What the Recent Depth Chart Moves Mean for the Steelers
Nov 25, 2012; Cleveland, OH, USA; Pittsburgh Steelers running back Chris Rainey (22) runs for a touchdown in the second quarter against the Cleveland Browns at Cleveland Browns Stadium. Mandatory Credit: Andrew Weber-US PRESSWIRE
Mike Tomlin’s Tuesday Press Conference was anything but good. Tomlin finished it early, called out many different players and ultimately made sure to emphasize that Sunday was nothing short of a failure. As a result, several roster moves were made on the depth chart which are going to affect the team moving forward not just this year, but in the years to come.
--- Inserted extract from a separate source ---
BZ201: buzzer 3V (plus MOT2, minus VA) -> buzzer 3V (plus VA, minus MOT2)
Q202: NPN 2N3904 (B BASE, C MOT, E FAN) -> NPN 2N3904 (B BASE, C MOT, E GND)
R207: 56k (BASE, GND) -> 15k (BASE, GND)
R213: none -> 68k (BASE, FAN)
First for what I think is the most blatant change: Emmanuel Sanders and Mike Wallace are co-No.1 receivers opposite Antonio Brown. Wallace’s lack of production combined with Sanders’ ability to be open and make big plays as of late made this move inevitable scheme wise but the outright acknowledgement of Wallace’s demotion tells a lot about the future of the team.
Wallace is not fitting into Hailey’s new system. Wallace wants Ben to chuck it deep and then outrun anyone covering him. Works alright Mike, but your speed will leave you and Hailey’s system is better for your development. Wallace, who is in another contract year, has decided to have hands of stone and it has cost the Steelers. AB’s contract extension was the writing on the wall that Wallace’s time in Black and Gold was coming to an end. Unless Wallace significantly backs down on his demands (Larry Fitz type money, which he is MAYBE earning a quarter of at this point) Wallace will be overpaid by some other willing team like the Raiders or Broncos.
Next up was J. Dwyer getting the number one running back job. I can’t say it isn’t deserved, especially after he showed his ability against tougher defenses like Baltimore. (Another rant for another day.) Mendy hasn’t looked the same this year and his time in Pittsburgh may be up with this move. Today’s NFL has UDFA running backs producing at the same level as top 10 picks and recent success with guys like Isaac Readman and Willie Parker mean cheap replacements.
I was more shocked at how Tomlin brushed off Rainey’s injury saying the guy “was just looking for support.” To me, that low hit looked like it twisted Rainey’s leg pretty bad and I was afraid something broke. I have no problem with a coach calling out a player who hasn’t performed all year, but Rainey hasn’t been given the shot to even warrant such a call out. Every time he comes in, it’s on shotgun and it’s telegraphed that the play is an outside gap run to use his speed. Fast Willie needed a few seasons in the league to learn how to harness his speed before he was ready for every down action and Rainey will need much of the same. Calling him out when the entire unit had an awful day doesn’t help.
Finally and most importantly, the offensive line shake up. With Adams going down, it mens Kelvin Beachum gets the call at tackle. Do you want to stick a recovering Big Ben behind a line with a third string tackle against the Ravens? Neither do I. Ben won’t play in this one because of how shaky the o-line has been. That more than likely means 6-6 and a miracle for a playoff run.
Moral of this story: The Browns game was as low as you could go as a football team. Tomlin expressed this and made some moves that show this. Other moves were for necessity and show that the Steelers have offseason holes to fill. Regardless, this season has taken a complete 180 and the Steelers need to seriously look in the mirror and see if this is how they want this season to be remembered.